BANNG agrees with CoRWM1 that it is important to review and ensure security at ILW storage sites, particularly against terrorist attacks and is concerned that management from a remote hub may be too light touch. It also believes that Bradwell should be left in a state of care and maintenance in 2015, as proposed by Magnox, and that the acceptance of wastes from other sites would compromise that state and should not take place.
It would be helpful if the pages of the strategy paper were numbered.
On p. 9, it would be useful to include a heading ‘Detriments’ before discussion of these. Otherwise, a casual reader may think there are only benefits from this proposal.
Under Section 3.4.2 ‘Safety and Environment Factors’ (p. 16), it is stated ‘Options which involve fewer storage locations require more transport of radioactive wastes, leading to increased:……’. BANNG believes that risk of accidents could give rise to public and worker radiation exposure.

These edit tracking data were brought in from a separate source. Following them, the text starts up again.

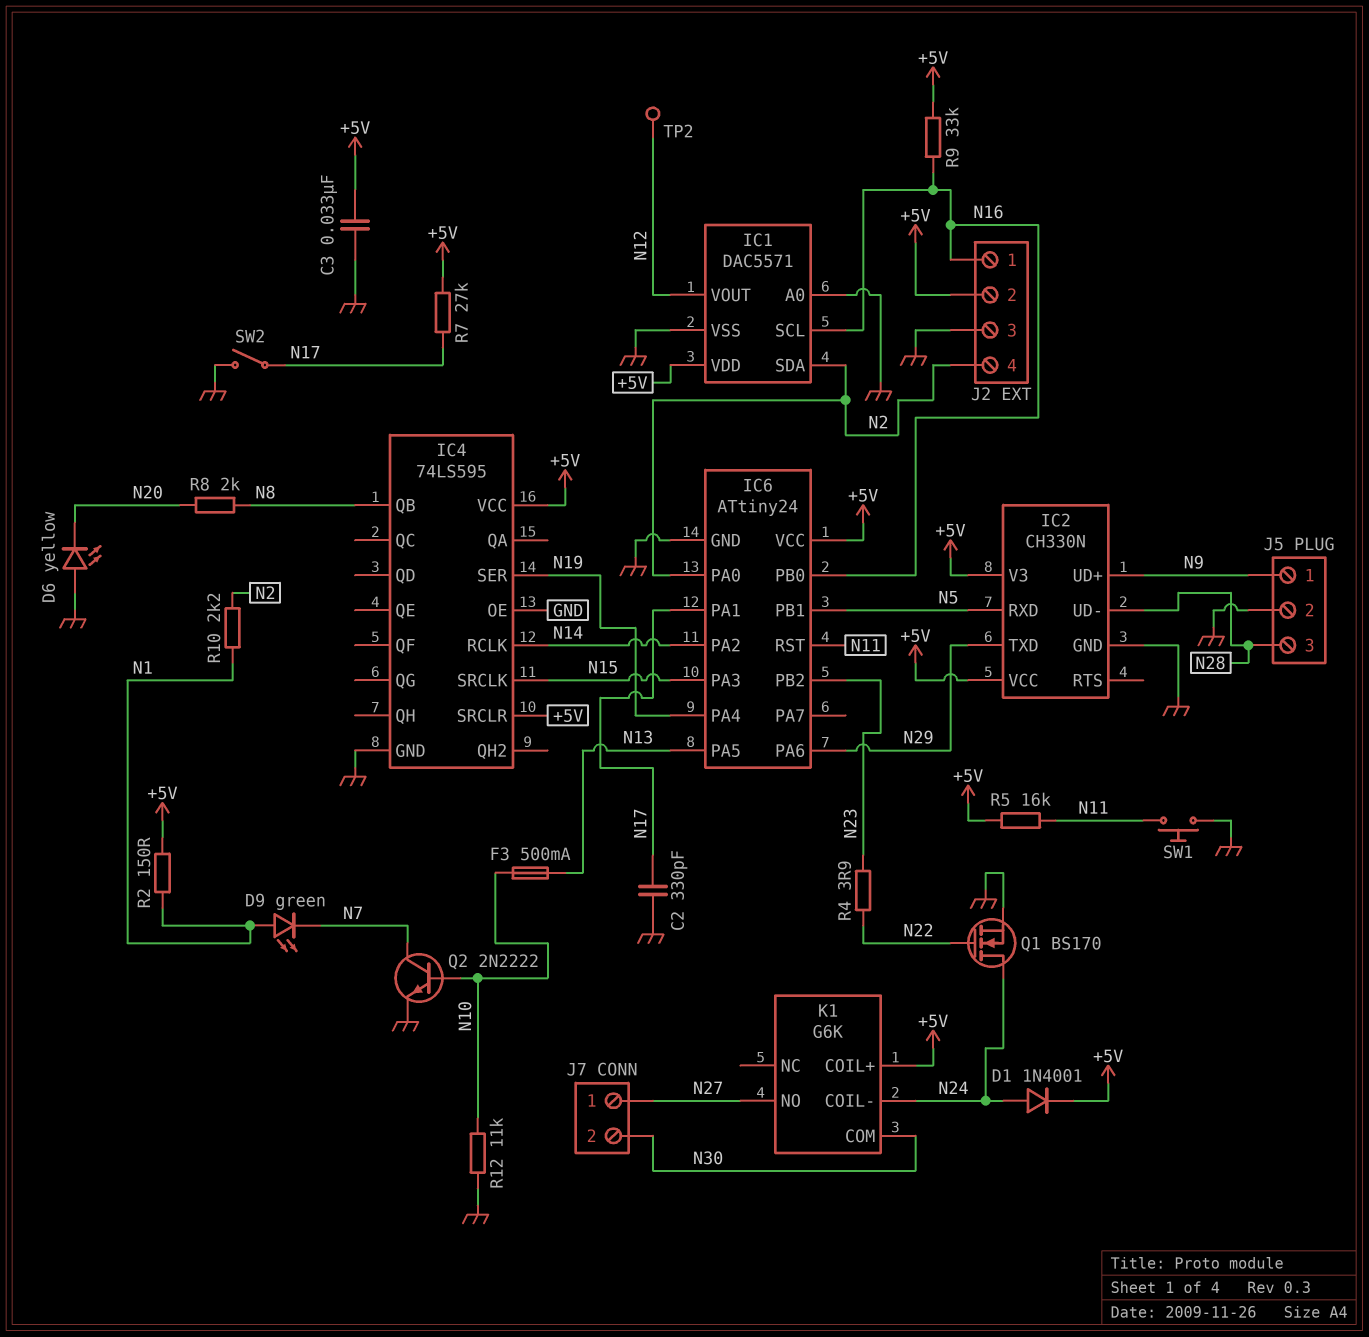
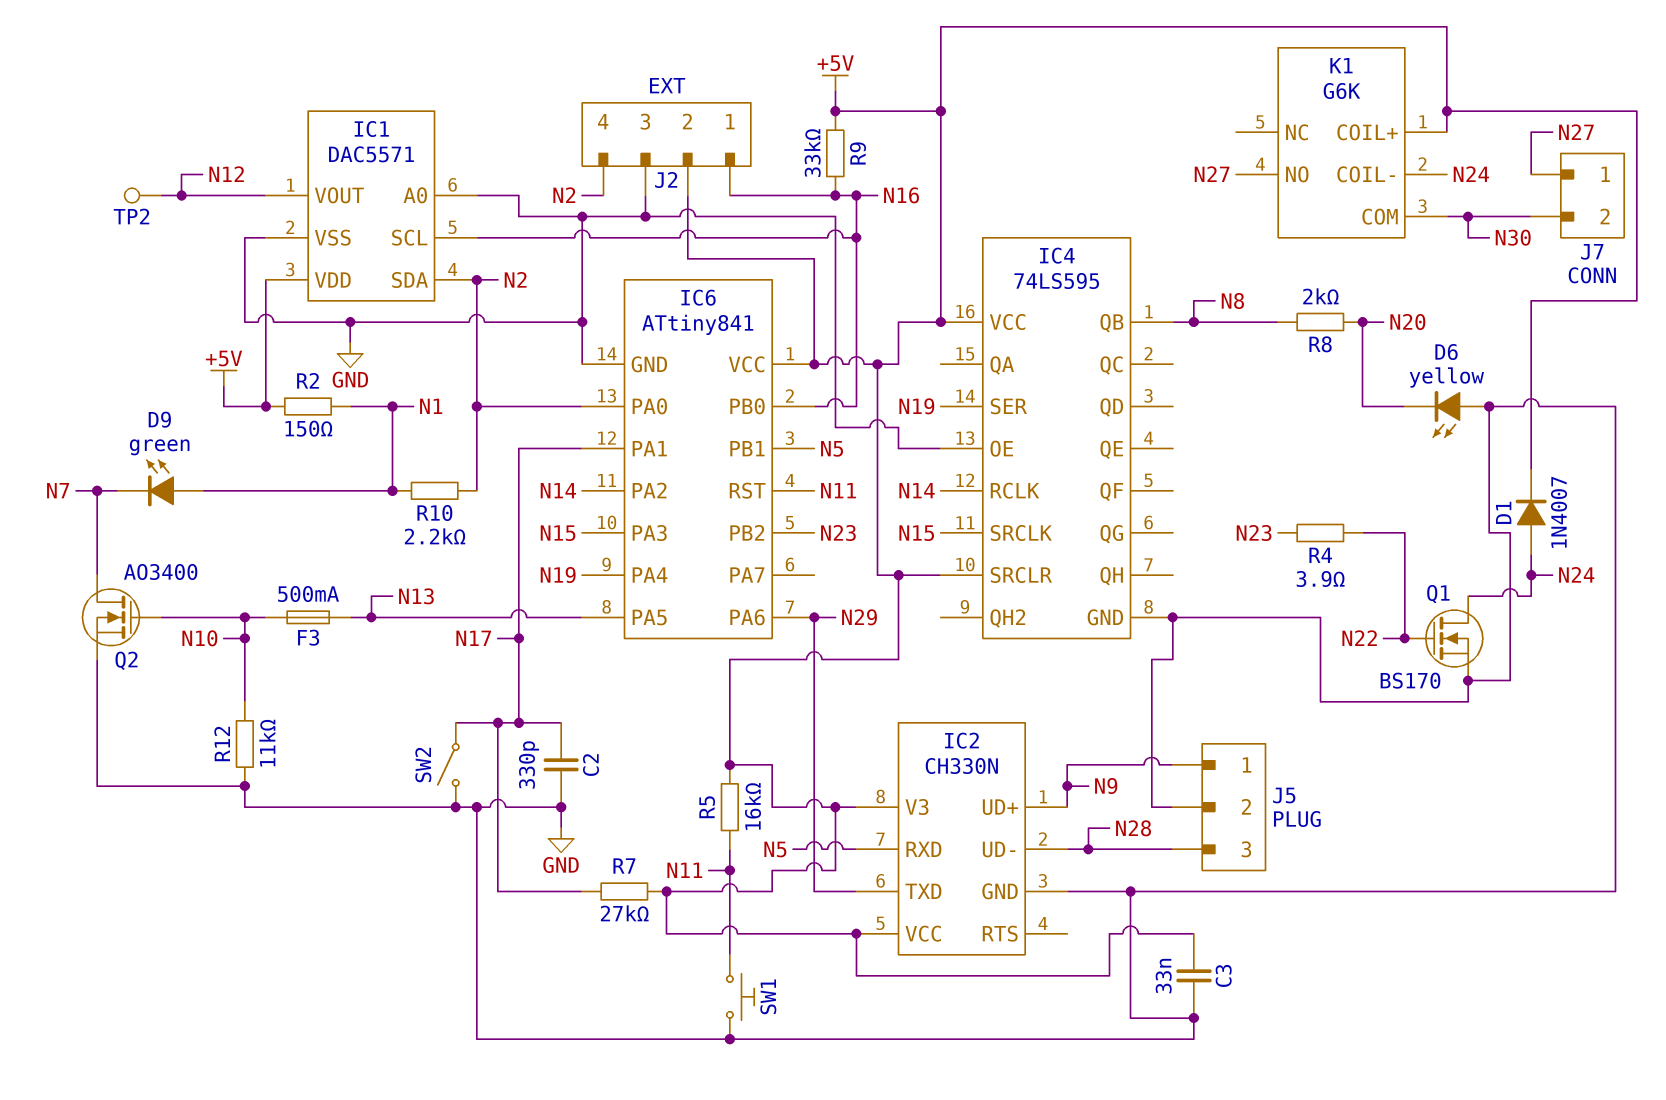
D1: diode 1N4001 (A N24, K +5V) -> diode 1N4007 (A N24, K +5V)
IC6: ATtiny24 -> ATtiny841
Q2: NPN 2N2222 (B N10, C N7, E GND) -> NMOS AO3400 (G N10, D N7, S GND)

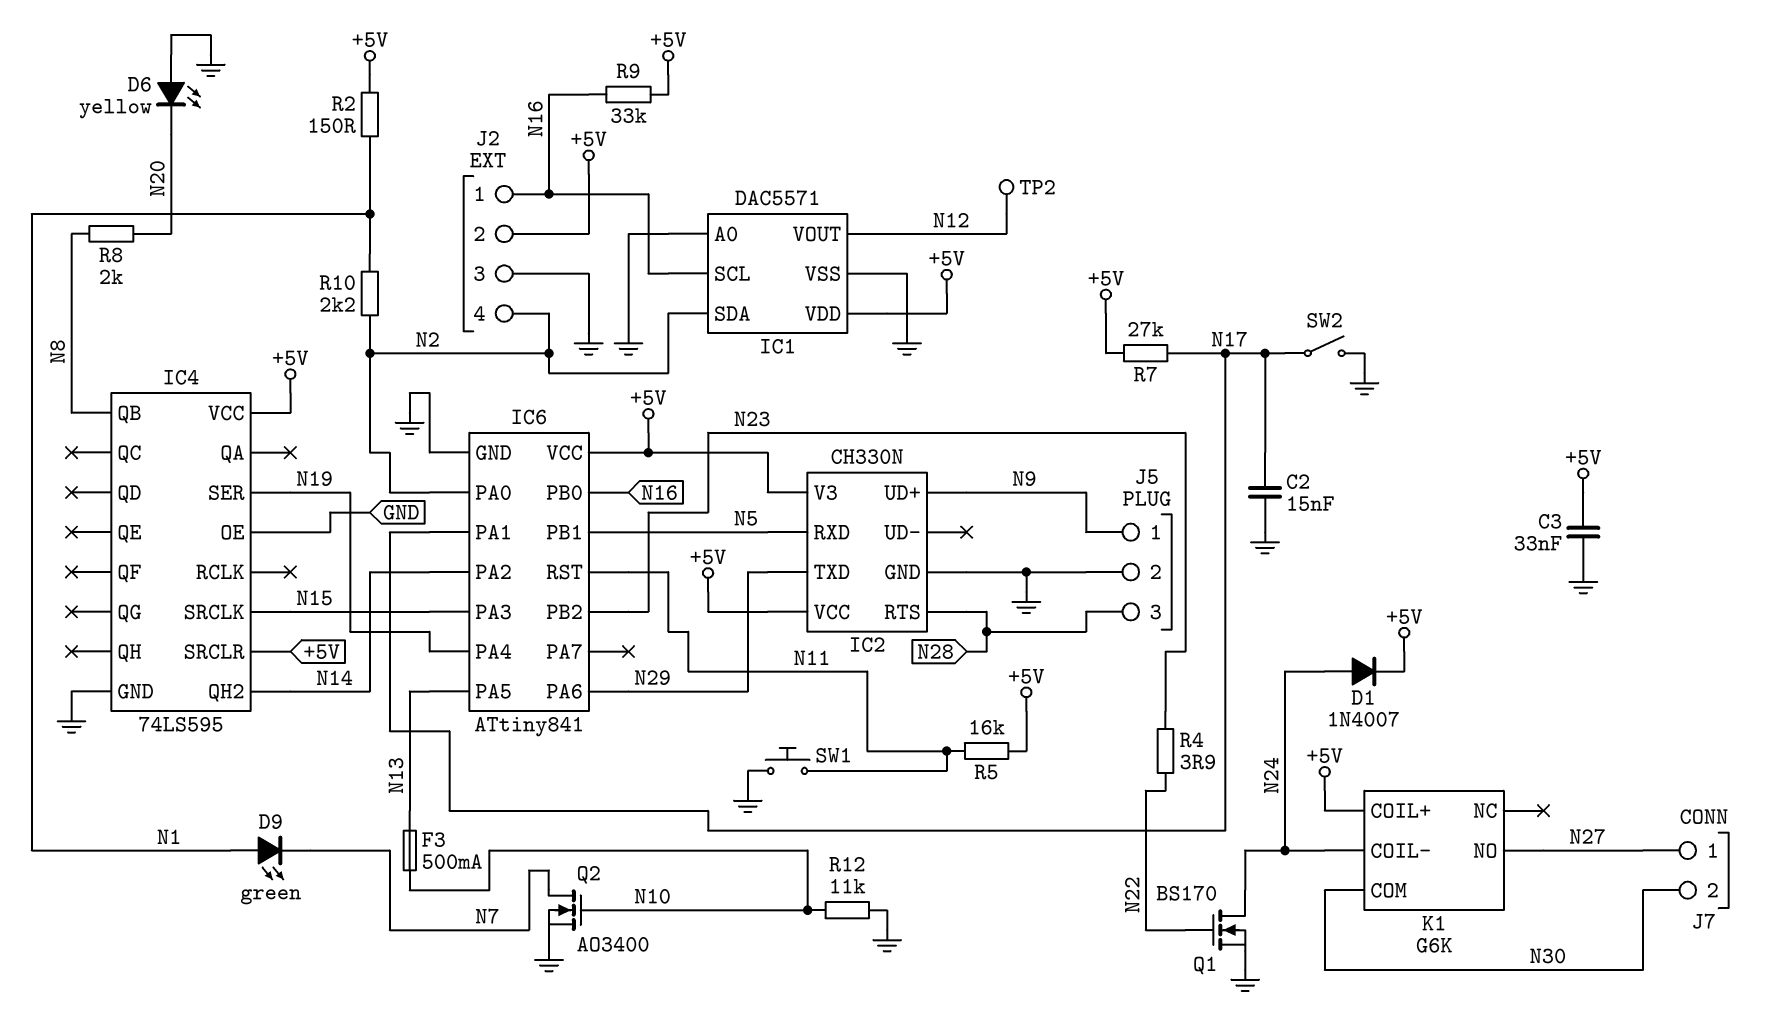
C2: 330pF (GND, N17) -> 15nF (GND, N17)
IC2 pin RTS: none -> N28
IC2 pin UD-: N28 -> none
IC4 pin QH2: none -> N14
IC4 pin RCLK: N14 -> none

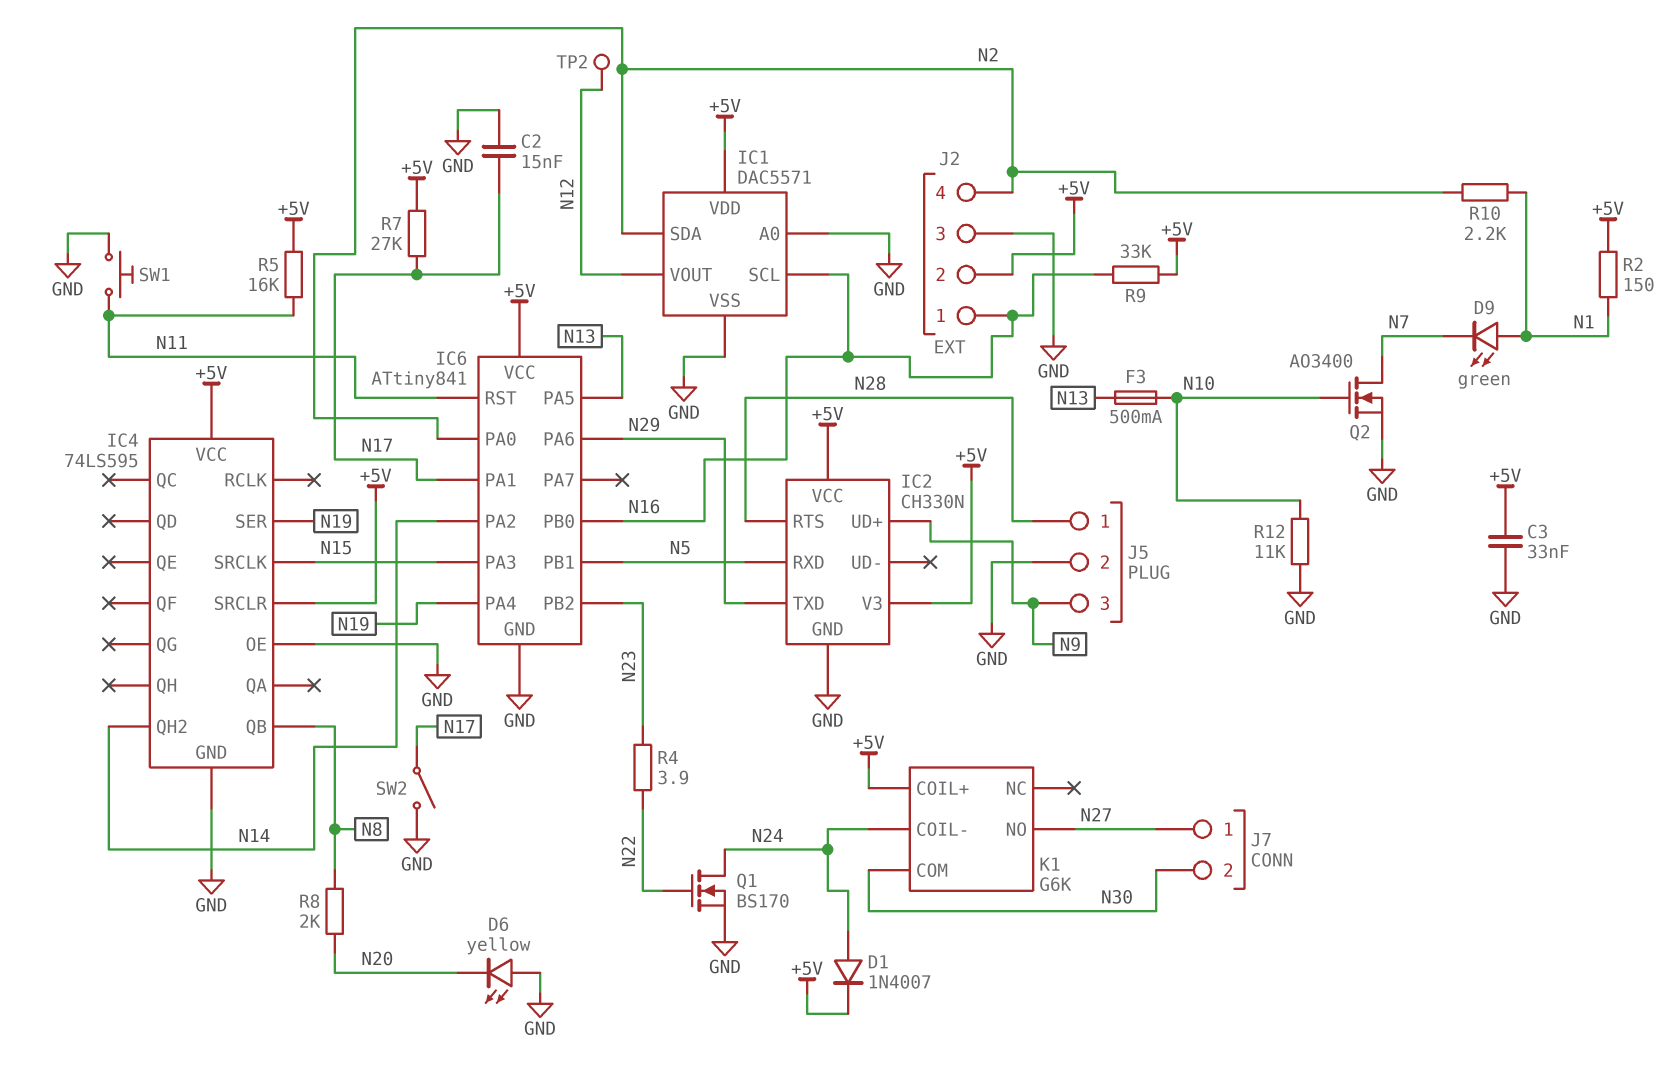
J5 pin 1: N9 -> N28
J5 pin 3: N28 -> N9

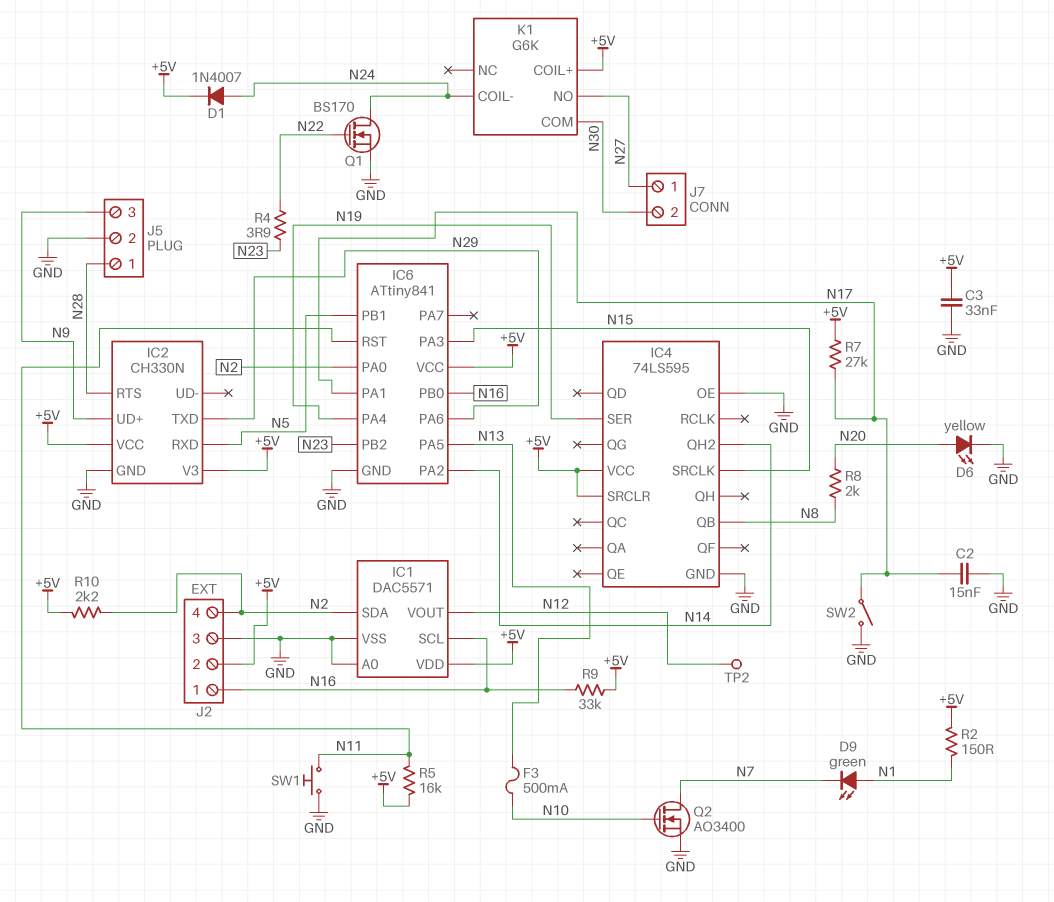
D6: LED yellow (A GND, K N20) -> LED yellow (A N20, K GND)
R10: 2.2k (N1, N2) -> 2.2k (+5V, N2)
R12: 11k (GND, N10) -> none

The following is a summary of the points made in this paper:
· BANNG believes in the strategy of each site keeping its own waste;
· BANNG deplores the total inadequacy of public consultation by the NDA on the issue of storing ILW;
· BANNG believes that a piecemeal and ad hoc approach should not be taken to storage of ILW; rather what is required is a clear and measured approach;
· BANNG believes that the strategy for storage of ILW should give primacy to safety and the environment and should not be based on considerations of cost;
· BANNG believes that storage should be perceived as long-term, requiring a proper siting process that includes wide engagement and public consultation;
· BANNG believes that as local communities are expected to host the nation’s ILW, they should be given compensation to enhance their well-being; in the event of their being asked to host waste from other sites, they should be offered the same voluntary and partnership package as is being offered to potential host communities in the search for a GDF;
· as far as Bradwell is concerned, BANNG believes that once the site is in a state of care and maintenance in 2015, and given its vulnerable location on a shallow estuary, the long-term storage of ILW should not be considered here.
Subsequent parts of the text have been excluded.